The conjectures have the form of an inequality between invariants of the object. The user specifies the invariant of interest, other invariants that are allowed to appear in expressions, the objects the program “knows” about, and the kind of inequality (<=,>=,<, or >). The produced conjectures are guaranteed to be true for all of the user-supplied objects.

Here’s an example. I am interested in the distribution pi(n) of primes up to n. I want upper bounds in terms of phi(n), the sum of the divisors of n, the number of base-10 digits of n, and the number of divisors of n. I initially give the program just the numbers 5,15, and 25 to calculate data about.

Here’s the input to the program:

invariants = [prime_pi, euler_phi, digits10, sum_divisors, count_divisors]

objects = [5, 15, 25]

Here’s the output from the program:

pi <= ((phi) – 1)

pi <= ((count_divisors) ^ 2)

pi <= ((phi) – (digits10))

The program can use any conjecture-making heuristic. These conjectures were made using Fajtlowicz’s Dalmatian heuristic.
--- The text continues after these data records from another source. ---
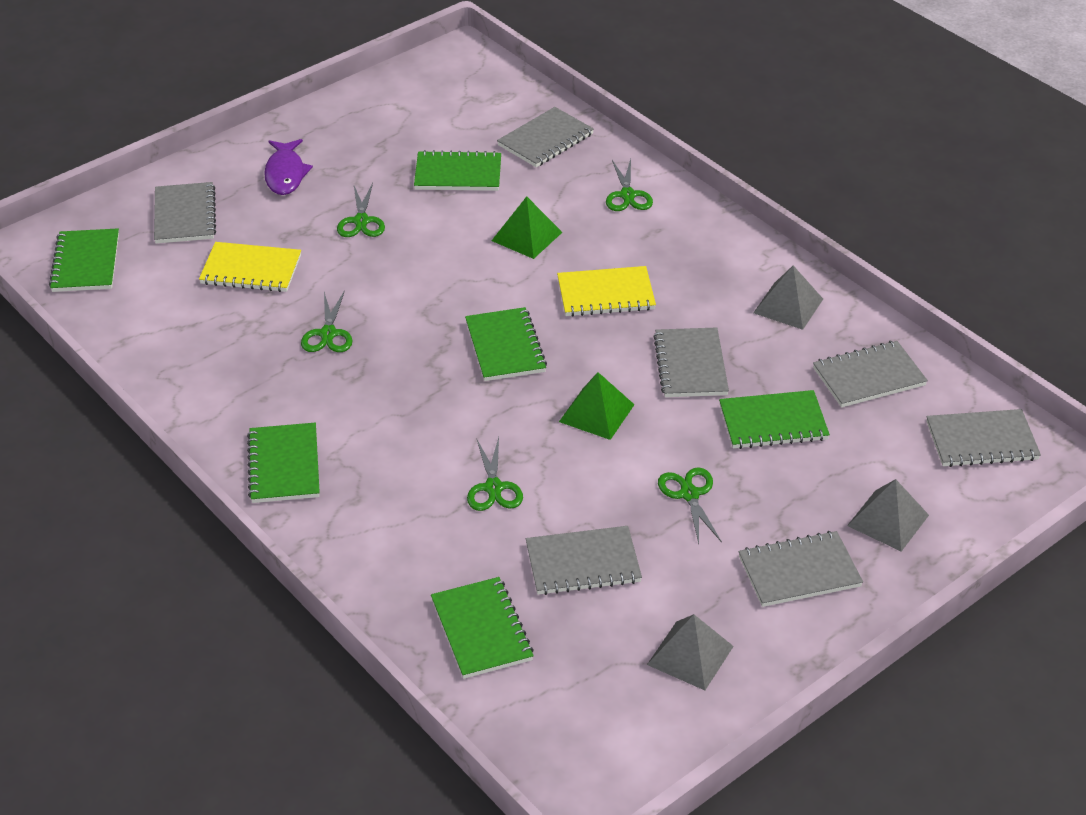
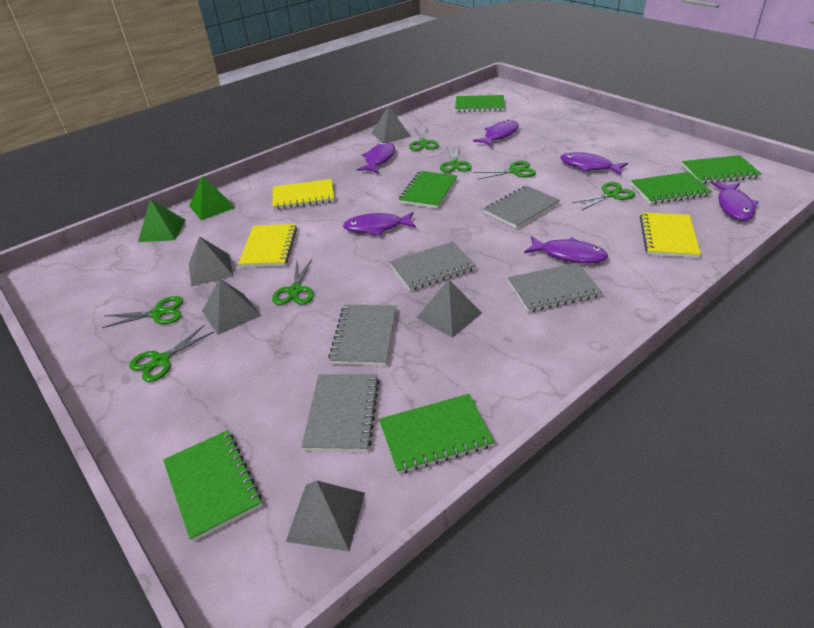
green scissors: 5 -> 7
grey notebook: 7 -> 5
grey pyramid: 3 -> 5
purple fish: 1 -> 6
yellow notebook: 2 -> 3

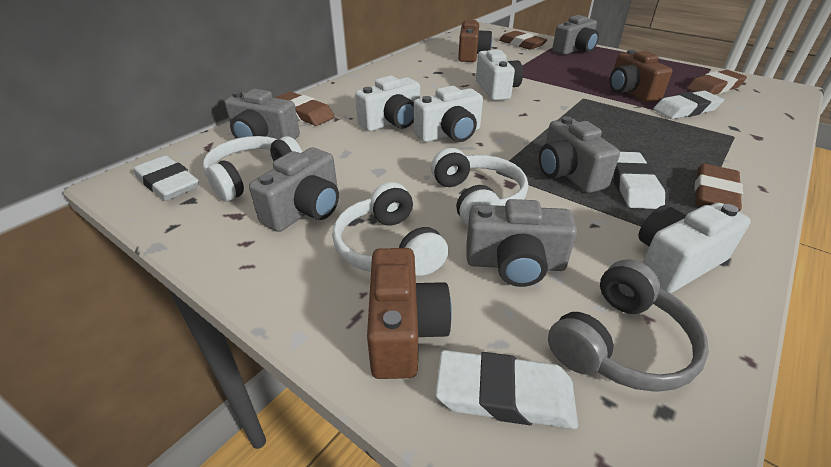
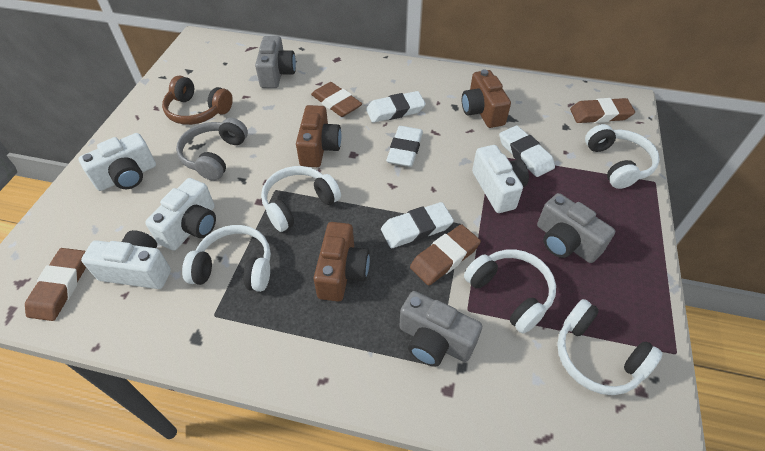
brown headphones: 0 -> 1
grey camera: 5 -> 3
white headphones: 3 -> 5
I expect this to be **huge**, and to go way beyond mathematics. I think humans are conjecture-making machines, that all sorts of intelligent behaviors can be modeled by making conjectures, acting using these conjectures as constraints, modifying conjectures in the face of contradictory incoming data, revising the conjectures, and then iterating. (I gave one example in this 2005 paper).